Patients treated at hospitals rated with a HealthGrades Patient Safety Excellence Award have, on average, a 46 percent lower risk of experiencing a patient safety incident compared to those treated at the lowest-ranked hospitals, according to the eighth annual HealthGrades Patient Safety in American Hospitals Study published online March 9.
WEDNESDAY, March 9 (HealthDay News) -- Patients treated at hospitals rated with a HealthGrades Patient Safety Excellence Award have, on average, a 46 percent lower risk of experiencing a patient safety incident compared to those treated at the lowest-ranked hospitals, according to the eighth annual HealthGrades Patient Safety in American Hospitals Study published online March 9.

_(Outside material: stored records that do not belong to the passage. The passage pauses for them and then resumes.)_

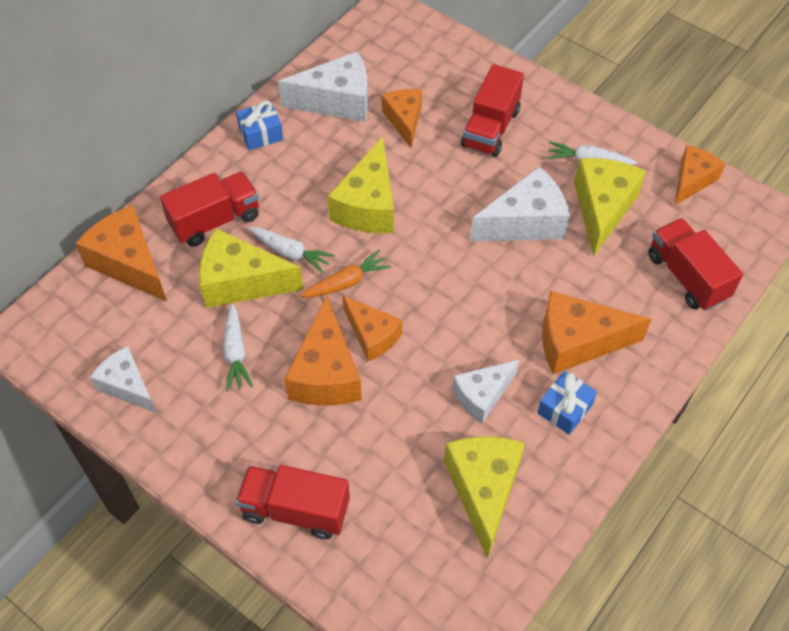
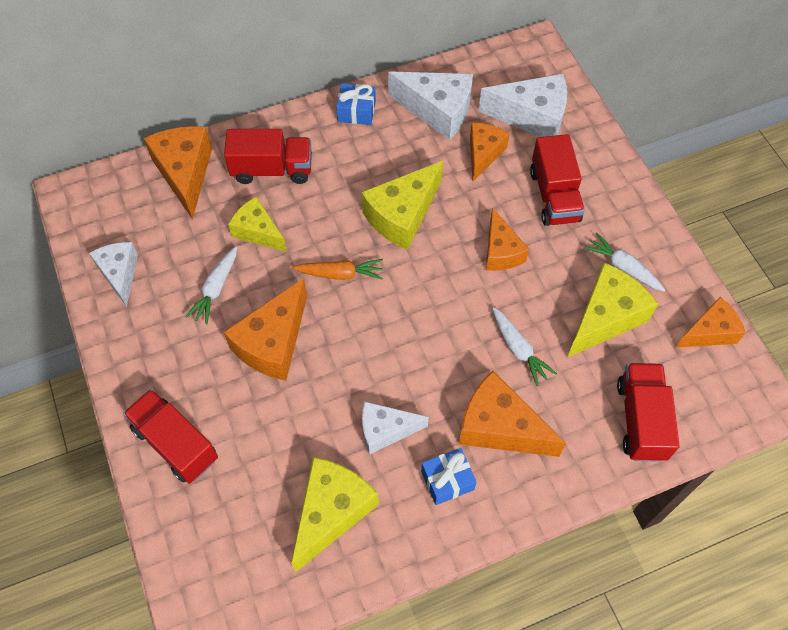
camera: 30 degrees right, 5 degrees up
(241, 282) = (258, 231): yellow cheese -> yellow cheese, size x0.65
(291, 253) = (313, 226): white carrot -> white carrot (519, 350)
(372, 335) = (330, 330): orange cheese -> orange cheese (501, 251)
(490, 128) = (554, 196): red truck -> red truck turned 60 degrees counterclockwise
(525, 222) = (527, 296): white cheese -> white cheese (532, 117)

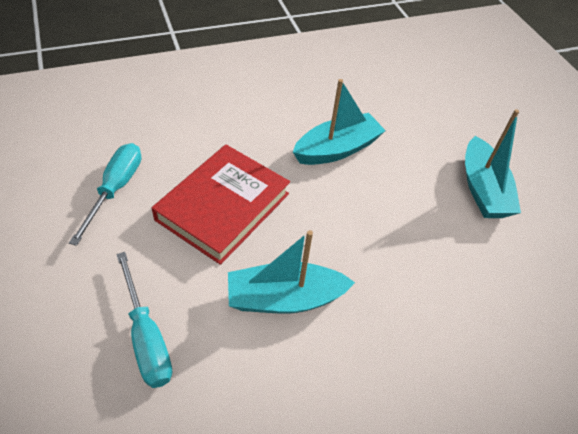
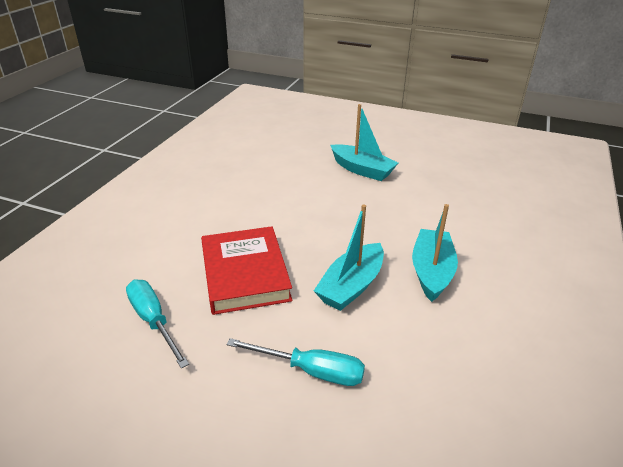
camera: 45 degrees left, 15 degrees down
(337, 149) = (264, 200): turquoise boat -> turquoise boat (431, 272)

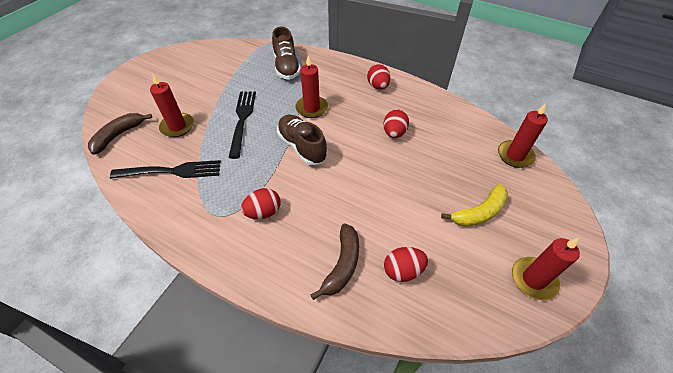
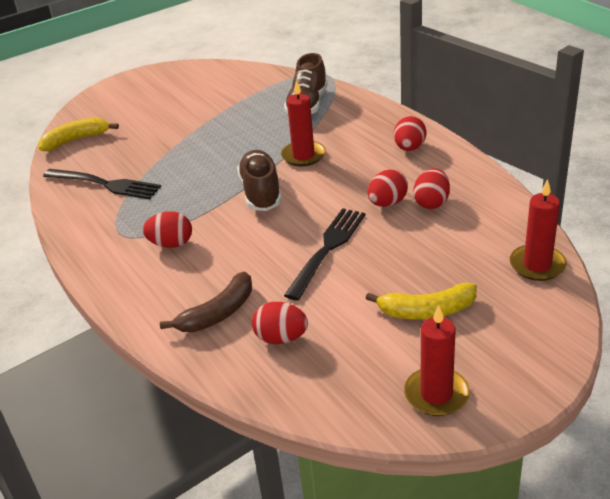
camera: 30 degrees right, 15 degrees down
(118, 135) = (76, 140): brown banana -> yellow banana
(177, 126) = (139, 144): red candle -> none
(242, 120) = (213, 151): black fork -> black fork (327, 249)
(421, 125) = (431, 203): none -> red egg

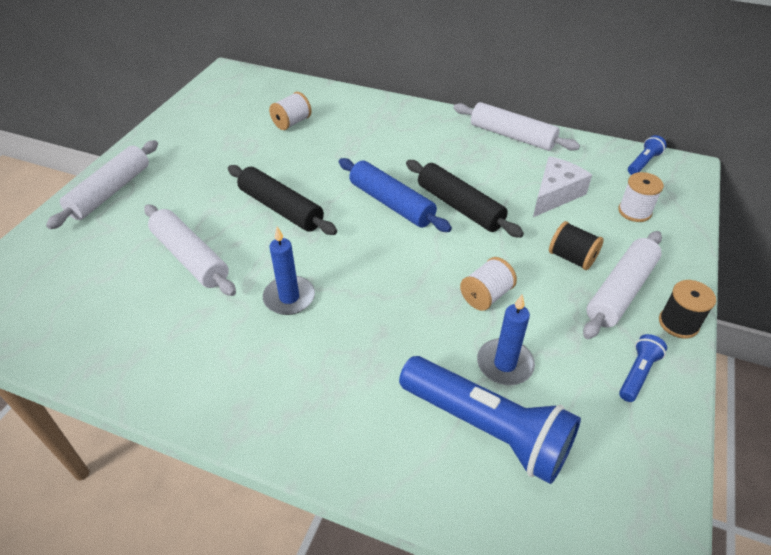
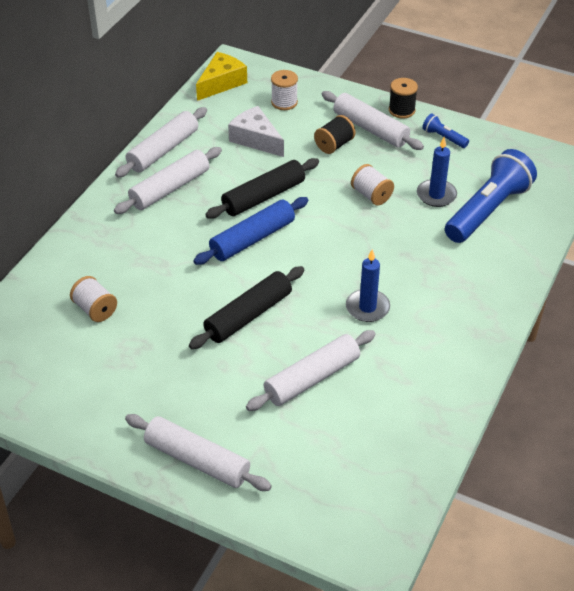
camera: 85 degrees left, 0 degrees up
(456, 145) = (170, 188): none -> white rolling pin
(643, 163) = (221, 83): blue flashlight -> yellow cheese

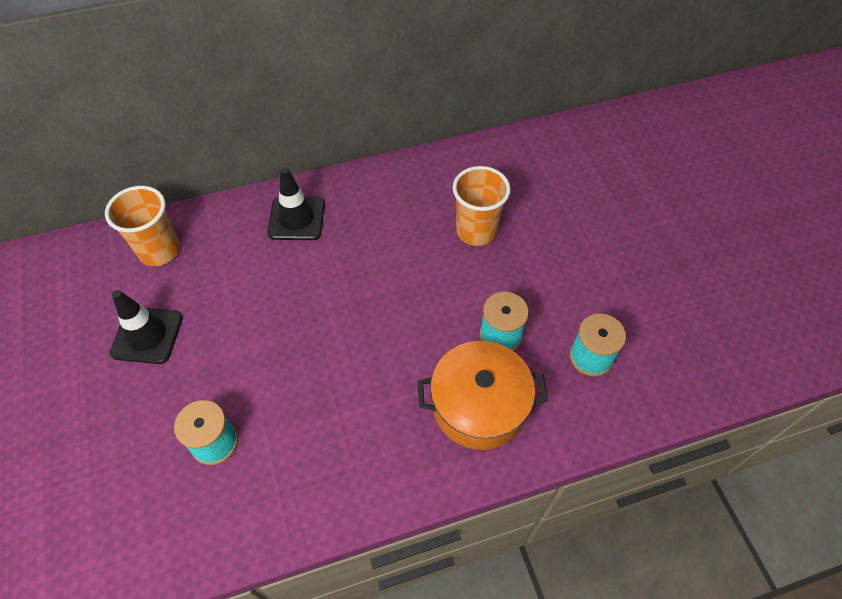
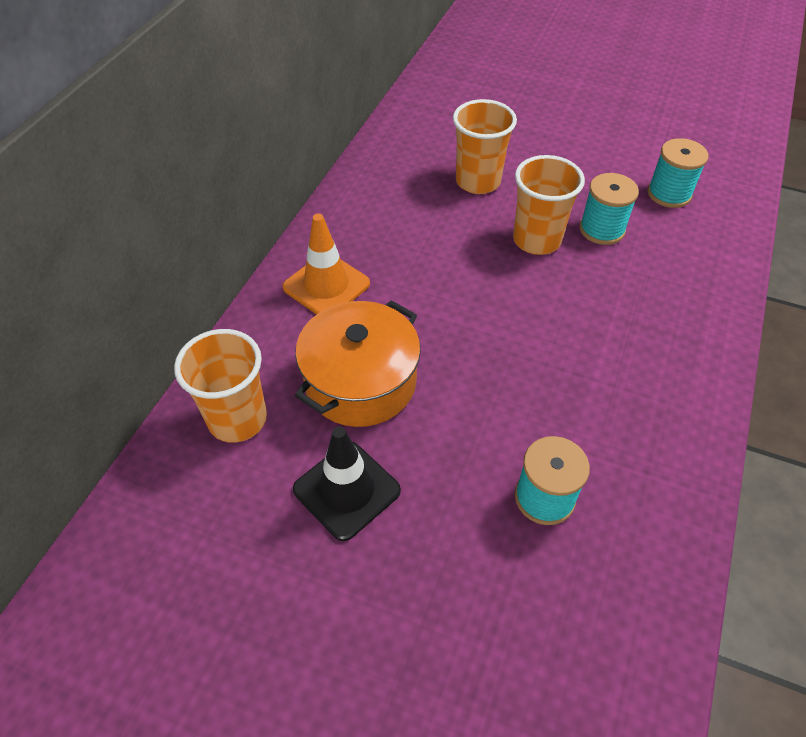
camera: 50 degrees left, 5 degrees down
(296, 218) = (326, 285): black traffic cone -> orange traffic cone
(448, 302) = (536, 240): none -> orange cup
(479, 406) = (662, 282): orange pot -> orange pot (360, 382)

Kristin Reed, M.P.H., and Rick May, M.D., from Health Grades Inc. in Denver, examined approximately 40 million Medicare patient records from 2007 and 2009. The national patient safety event rate, mortality, and cost associated with 13 patient safety indicators identified by the Agency for Healthcare Research and Quality were evaluated. An overall patient safety composite score was derived for each hospital to identify the best-performing hospitals in the United States.
The investigators identified a total of 708,642 patient safety events that occurred in acute hospitalizations from 2007 through 2009, resulting in 79,670 patient deaths. The safety factors with the highest incidence rates were serious, preventable complications in surgical inpatients, pressure ulcers, postoperative respiratory failure, and postoperative sepsis, which account for 69 percent of all patient safety events. Medicare patients treated at a hospital with a HealthGrades Patient Safety Excellence Award were 46 percent less likely to experience any patient safety event, 52 percent less likely to contract a hospital acquired bloodstream infection or to suffer from post-surgical sepsis, and 43 percent less likely to suffer from postoperative respiratory failure, compared to the lowest-ranked hospitals.
"Even without year-over-year comparisons, what is unquestionably clear is that patient safety events continue to be pervasive in American hospitals," the authors write.